8. Teil Früchtekunde – Wildes Indonesien

Posted on 23. Juni 2010. Filed under: Essen & Trinken |

Indonesien mit seinen tausend Inseln befindet sich rund um den Äquator. Es herrscht ein tropisches Klima. Die Inseln entstanden entweder durch Vulkanausbrüche oder durch Kontinentalplattenverschiebungen. Die Flora & Fauna der nordwestlichen Inseln ist asiatisch, während sie auf den Inseln östlich von Bali mit der von Australien vermischt ist. Ab Lombok wird es trockener und ist ganz anders als die feuchten Regenwälder, die wir bisher gewohnt waren. Diese Grenze nennt man Wallace Line nach dem Entdecker und Biologen Alfred Russel Wallace, der die Unterschiede zwischen den Inseln entdeckte.

Einige Inseln haben eine einzigartige Natur hervorgebracht wie Komodo wo die letzten Dinosaurier leben, die großen Komodo Warane. Einzigartig weltweit sind auch die Orang Utans, die es nur in Indonesien gibt. Ganz eigene Arten, die nur an einer Stelle existieren, entwickelten sich zum Beispiel am Kinabalu auf Borneo (siehe meinen Blogeintrag). Auf Sulawesi ist das auch der Fall. Viele der Arten sind endemisch, d.h. sie kommen nur dort vor, z.B. der Hirscheber oder einige Makakenarten.
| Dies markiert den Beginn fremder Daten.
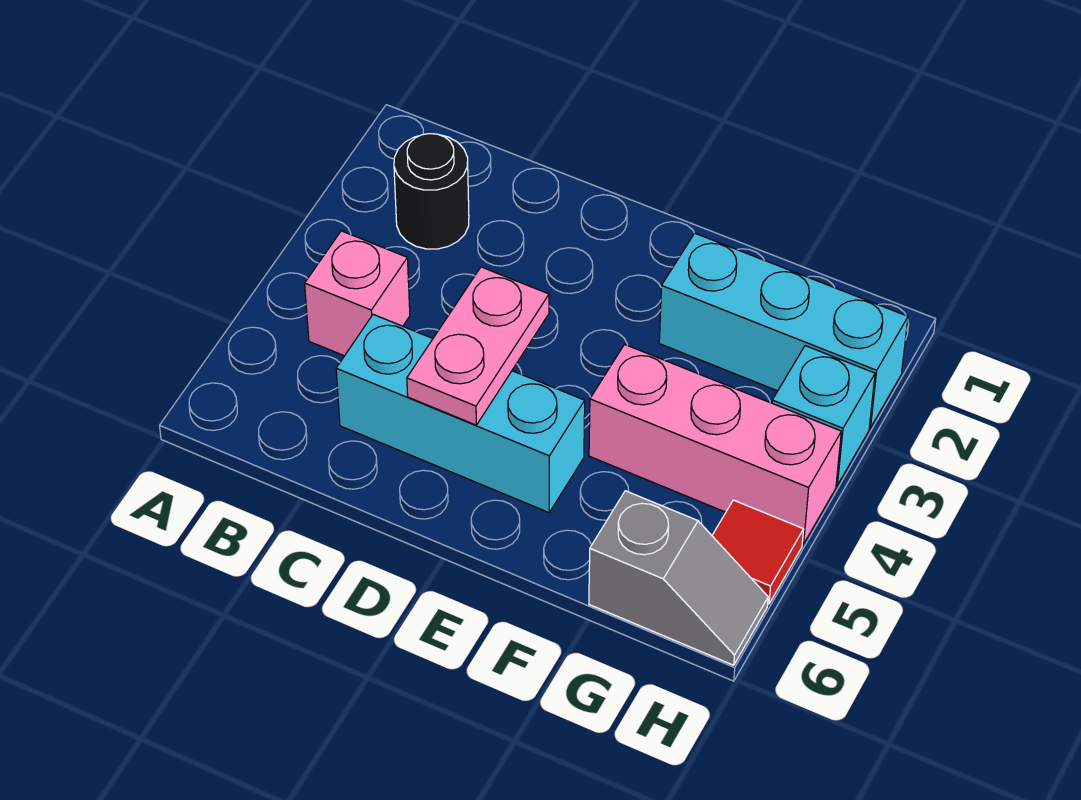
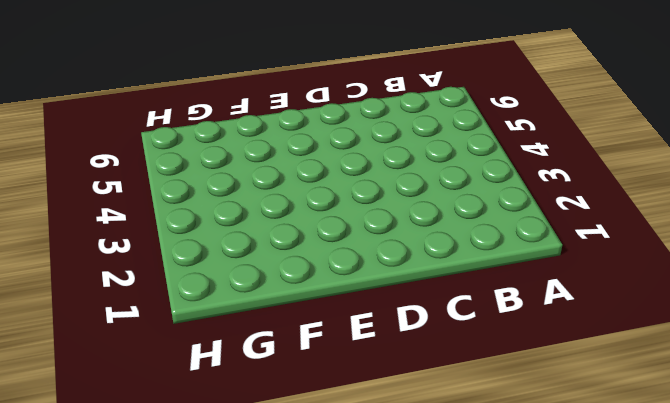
none -> black round brick B2 level 1
none -> pink brick B4 level 1

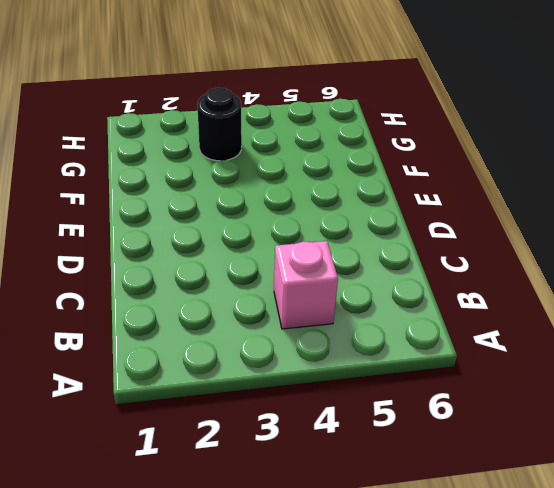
black round brick G3 level 1 -> black round brick B2 level 1
none -> cyan brick C5:E5 level 1
none -> cyan brick F2:H2 level 1

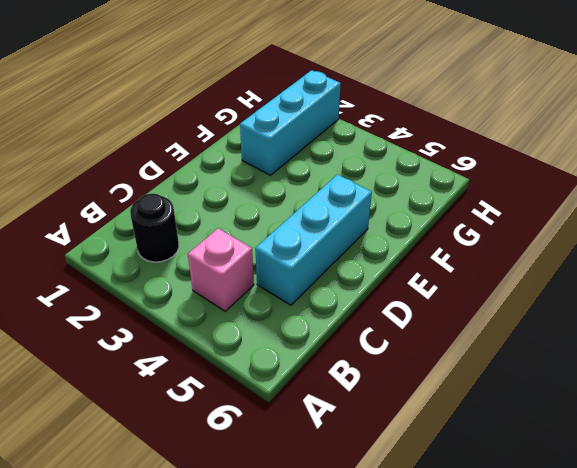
none -> pink brick F4:H4 level 1
none -> grey slope G6:H6 level 1 top G

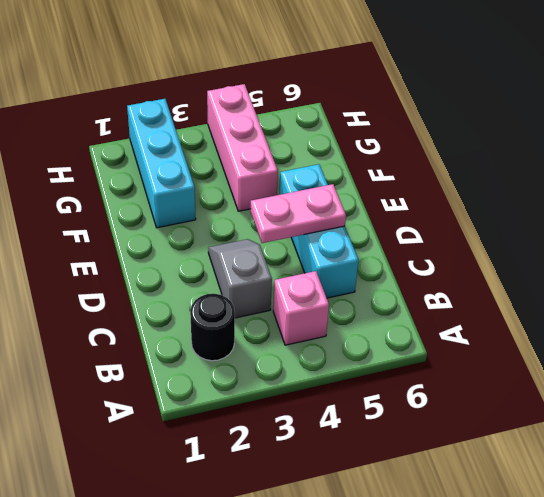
grey slope C3:D3 level 1 top C -> grey slope G6:H6 level 1 top G
none -> cyan brick H3 level 1
none -> red tile H5 level 1

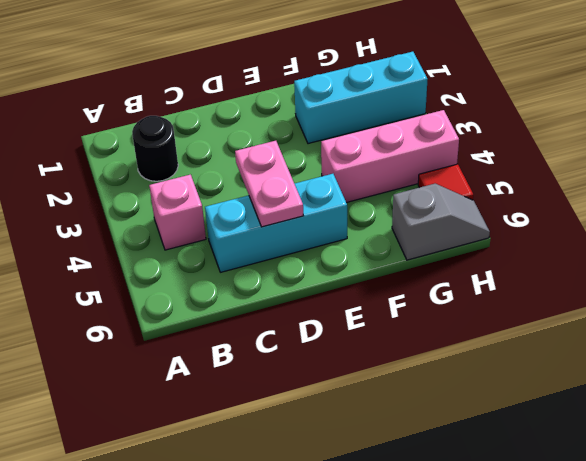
none -> cyan brick H3 level 1

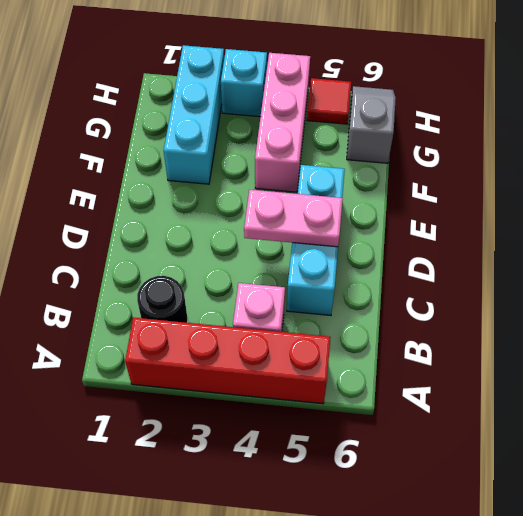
red brick A2:A5 level 1 -> none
Während der Eiszeit lagen die Meeresspiegel deutlich tiefer da das Wasser in den Gletschern gefangen war. Man konnte trockenen Fußes bis Papua gehen. So konnte sich die menschliche Rasse schnell ausbreiten. Sulawesi allerdings war von Tiefseegräben umgeben. Durch diese Isolation entwickelte sich die Natur dort ganz eigene Arten. Der Mensch schaffte es per Schiff natürlich trotzdem nach Sulawesi.

Lange Bananen

Kleine Papayas wachsen direkt am Stamm

Insgesamt ist Indonesien sehr fruchtbar, weil es immer warm und feucht ist. Die Pflanzen wuchern einfach überall. Darunter auch viele die leckere Früchte tragen. Besonders auf Sulawesi haben wir wieder alles gesehen. Wie immer wachsen am Wegesrand die Bananen. In Deutschland kennt man nur wenige Sorten. Hier gibt es sie in jeder Farbe und Form. Genauso wachsen Mangos, Papayas und Ananas in jedem Garten und Dschungel. Weniger bekannt bei uns aber ganz normal hier sind Jackfruit, Durian, Salak und Mangosteen. Sie sind das lokale Obst, das aus unserer Sicht manchmal einen eigenartigen Geschmack hat. Das ist aber Gewöhnungssache. Einige Früchte wie die Salak esse ich inzwischen sehr gerne und werde sie in Deutschland vermissen.

Wilde Ananas

Auf Sulawesi wachsen auch Kakao und Kaffe wild im Dschungel. Eine Kakaonuss wollte ich schon immer mal öffnen. Unser Guide erkläre, dass die Kinder gerne die Kerne lutschen, da sie süß sind. Das haben wir natürlich auch ausprobiert. Süß sind sie, aber sie sind weit entfernt von Schokolade die am Baum wächst😉 Kakaopulver wird in einem aufwendigen Prozess hergestellt. Indonesien stellt einen großen Teil der weltweiten Produktion. Auf dieser Homepage ist der Herstellungsprozess sehr gut beschrieben:

http://www.theobroma-cacao.de/wissen/herstellung/

Kakao am Baum

Offene Kakaofrucht

Genauso Kaffee. Am Baum sind es kleine grüne Bohnen die geerntet werden wenn sie rot sind. Erst durch rösten werden sie zu dem Kaffee, den man mahlen und kochen kann. Die Toraja sind bekannt einen sehr guten Kaffee herzustellen. Benjamin hat sich natürlich ein Kilo mitgenommen.